JACKSON (Wednesday, March 14, 2007) – Don’t hold your breath for Republican Haley Barbour to unveil what he has described as “major tax cuts” because Mississippi’s governor is two-faced on major issues.

Barbour always says one thing, but does something completely different. He says he supports cutting taxes, but he vetoed two bills last year and staunchly opposed another this year to reduce or eliminate the state sales tax on groceries.

“Now, all of a sudden, Haley expects all Mississippians to believe his halfhearted pledge that he plans to unveil a mysterious, unspecified tax-cut package?” said Wayne Dowdy, chairman of the Mississippi Democratic Party.

“Haley has no details because he has no plan,” Dowdy said. “This is an election-year ploy to divert attention away from his role in killing legislative proposals this year and last year to cut the state sales tax on groceries. Well, guess what? It won’t work.”

Barbour vetoed two proposals during the 2006 legislative session, one to eliminate the state tax of 7 cents on the dollar charged on the purchase of groceries and the other to reduce the tax. Both also would have raised the state’s cigarette tax.

This year, Barbour promised to veto a similar proposal that would have reduced the state’s grocery tax from 7 cents to 3½ cents on the dollar and raised the cigarette tax to $1 a pack. In the process, families that spend $150 a week on groceries would have saved $273 a year.

The bill passed the state House last month. It died on Tuesday when Republican state Sen. Tommy Robertson – a Barbour ally from Moss Point – refused to let the Senate Finance Committee he chairs consider the bill.

Barbour claims he wants to see how Mississippi’s economy fares in the wake of Hurricane Katrina before he offers any tax-cut proposals. But the sales tax bills he helped kill this year and last year had nothing to do with Katrina; each proposal was a “tax swap.”

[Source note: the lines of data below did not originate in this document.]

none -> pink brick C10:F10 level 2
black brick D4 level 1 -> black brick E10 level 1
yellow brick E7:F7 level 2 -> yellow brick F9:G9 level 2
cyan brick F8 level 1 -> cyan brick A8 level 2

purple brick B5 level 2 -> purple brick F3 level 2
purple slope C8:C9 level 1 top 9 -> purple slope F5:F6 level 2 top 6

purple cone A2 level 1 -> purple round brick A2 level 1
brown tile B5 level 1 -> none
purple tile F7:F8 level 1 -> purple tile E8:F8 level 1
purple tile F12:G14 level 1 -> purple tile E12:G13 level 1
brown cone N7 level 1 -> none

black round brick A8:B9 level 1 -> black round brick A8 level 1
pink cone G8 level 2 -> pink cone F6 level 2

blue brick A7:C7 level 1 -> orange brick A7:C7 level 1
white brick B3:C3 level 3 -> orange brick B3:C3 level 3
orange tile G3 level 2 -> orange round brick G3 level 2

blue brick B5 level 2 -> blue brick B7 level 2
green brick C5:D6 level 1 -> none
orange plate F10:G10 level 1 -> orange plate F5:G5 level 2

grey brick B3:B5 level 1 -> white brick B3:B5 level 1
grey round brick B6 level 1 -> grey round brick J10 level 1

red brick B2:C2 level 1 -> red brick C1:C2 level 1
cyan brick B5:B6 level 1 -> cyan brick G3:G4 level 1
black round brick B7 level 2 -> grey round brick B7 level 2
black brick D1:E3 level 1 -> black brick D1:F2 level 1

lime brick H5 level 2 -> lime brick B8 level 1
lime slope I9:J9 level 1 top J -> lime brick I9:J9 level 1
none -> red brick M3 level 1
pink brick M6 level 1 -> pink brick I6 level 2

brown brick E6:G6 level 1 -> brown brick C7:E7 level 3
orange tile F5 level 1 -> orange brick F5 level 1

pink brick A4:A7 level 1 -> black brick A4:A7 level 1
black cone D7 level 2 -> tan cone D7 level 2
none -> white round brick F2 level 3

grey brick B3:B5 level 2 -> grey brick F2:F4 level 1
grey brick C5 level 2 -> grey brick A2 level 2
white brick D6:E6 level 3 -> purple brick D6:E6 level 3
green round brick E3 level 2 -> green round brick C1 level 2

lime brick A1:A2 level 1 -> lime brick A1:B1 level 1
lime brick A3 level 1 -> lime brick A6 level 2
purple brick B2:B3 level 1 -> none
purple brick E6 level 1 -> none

Even a study by the John C. Stennis Institute of Government at Mississippi State University said the tax swap would have generated more revenue because Mississippians would have used their tax savings to purchase more taxable goods.

“Mississippi needs a governor with a vision, one who shoots straight and one who tells the truth,” Dowdy said. “We don’t need someone who purposely misleads the public with empty promises in an election year.”